Approaches to utility AI

There are two main types of approaches to utility AI1. Absolute utility and relative4 utility. The first is evaluates every option and uses the option with the highest priority. The second again evaluates the priority of each option and gives them a probability, in which that option will be chosen. Using these two approaches you can create a dual utility reasoner which assigns two. A priority value/rank and probability/weight. It is also known as weight-based2 random or weighted random.

Different curves

There are different ways to create response curves5 to affect the weight and or rank given to an option for the AI to take. In this article6 the author demonstrates how different mathematical formulas on inputs values given to the AI can affect the choice the AI picks, through the visual aid of graphs to show lots of states at once. The same is shown in by7. They both convey how this can keep things modular and simple.

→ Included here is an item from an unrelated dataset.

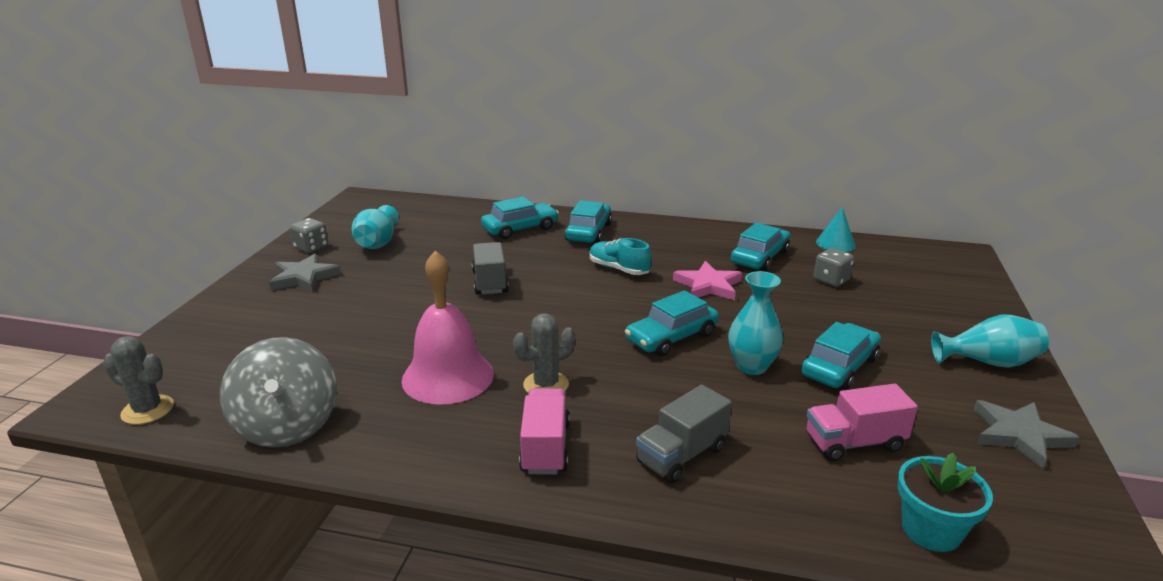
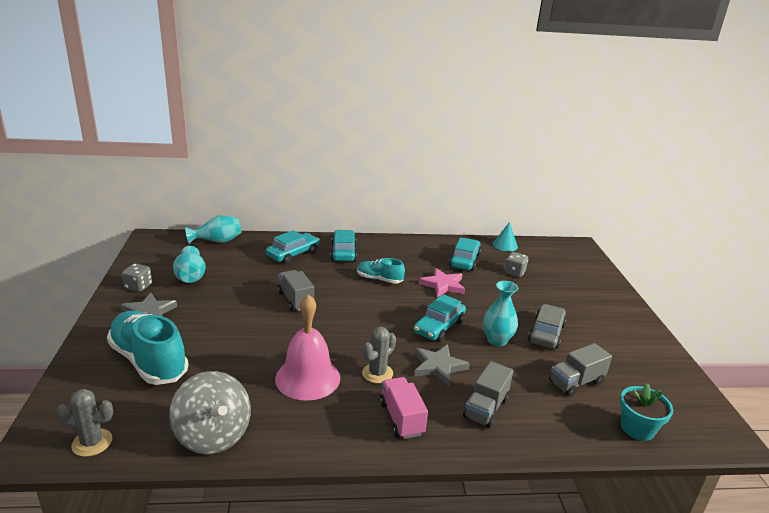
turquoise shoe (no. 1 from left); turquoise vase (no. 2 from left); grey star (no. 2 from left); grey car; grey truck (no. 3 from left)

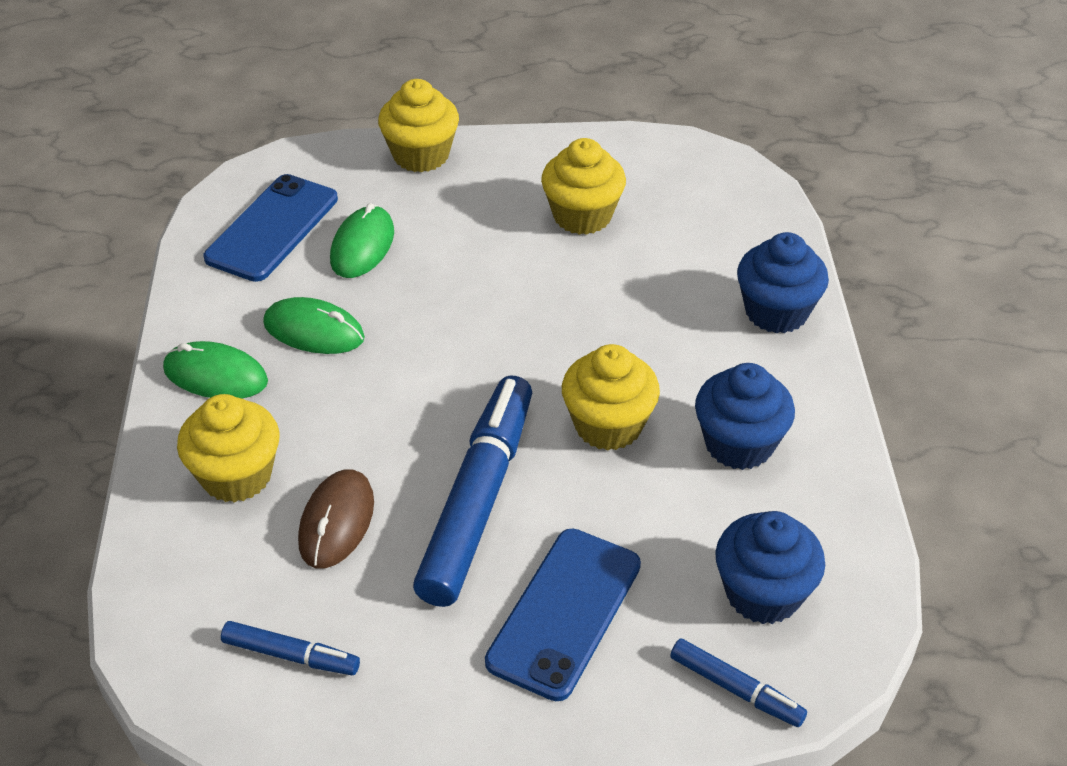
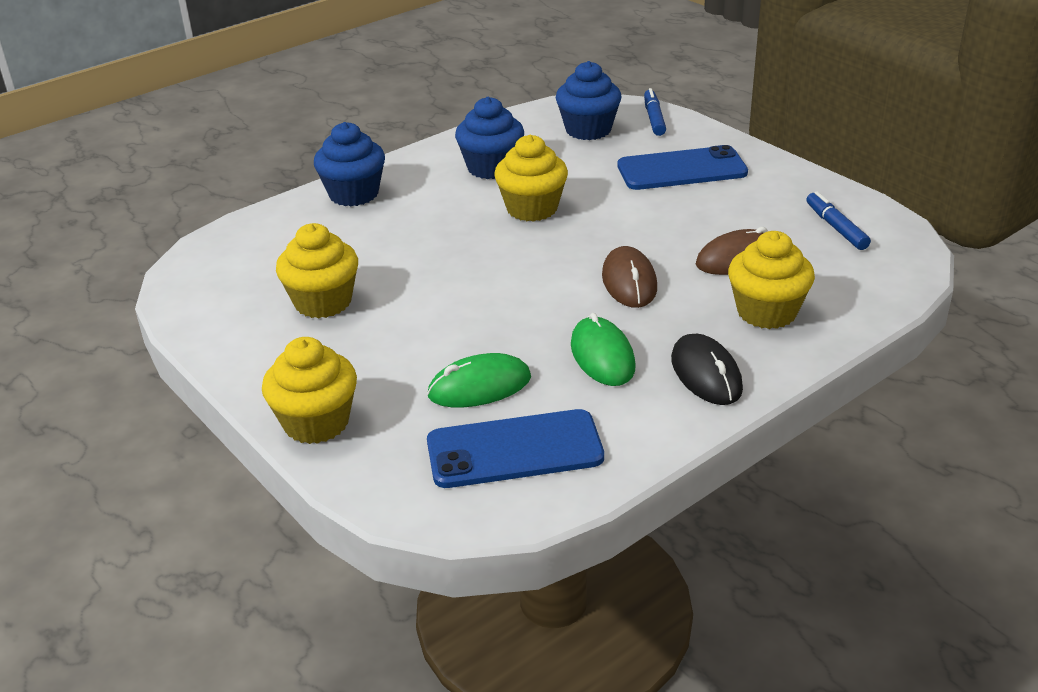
brown mouse (no. 1 from left); black mouse; blue marker (no. 2 from left in the first image)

In their examples, they show how it could be applied to a game which involves fighting an enemy through healing priority. Healing priority coupled with health is mapped to a backwards 'S', stretched out and less defined. It shows that the AI would not care much about finding a health pack at the beginning when they start to lose health, so the priority would be less than 0.2 (between 0 and 1, 1 being very high priority). As their health approaches halfway, the priority to get more health also increases but now at a faster rate, to a priority of 0.5. Then finally as their health gets below 50%, the priority starts to drop off as the AI knows that it's going to lose soon so will spend the last of its life trying deal the last amount of damage, whilst it can, as it probably doesn't have time to heal. These curves can be applied to both absolute utility and relative utility1 as they're just one part which influences decision making.

Vs Behaviour trees

Are Behavior Trees a Thing of the Past, looks at how behaviour trees differ from utility based AI. The author(s) note that behaviour trees are harder to maintain as they are more error prone and hard to debug. On the other hand, utility based AI could still be improved upon with machine learning but at the time of the article, games have yet to implement that. However, games have been using utility based AI for a while: Killzone 2, F.E.A.R, Civilization, Quake bots. There have also been attempts at combining behaviour trees with utility based AI3.

Sources

1 I. Millington and J. Funge, Artificial Intelligence for Games. London: CRC Press, 2016, pp. 37-38. [Online]. Available: http://gameaibook.org/book.pdf#page=59 [Accessed: 13- Feb- 2019]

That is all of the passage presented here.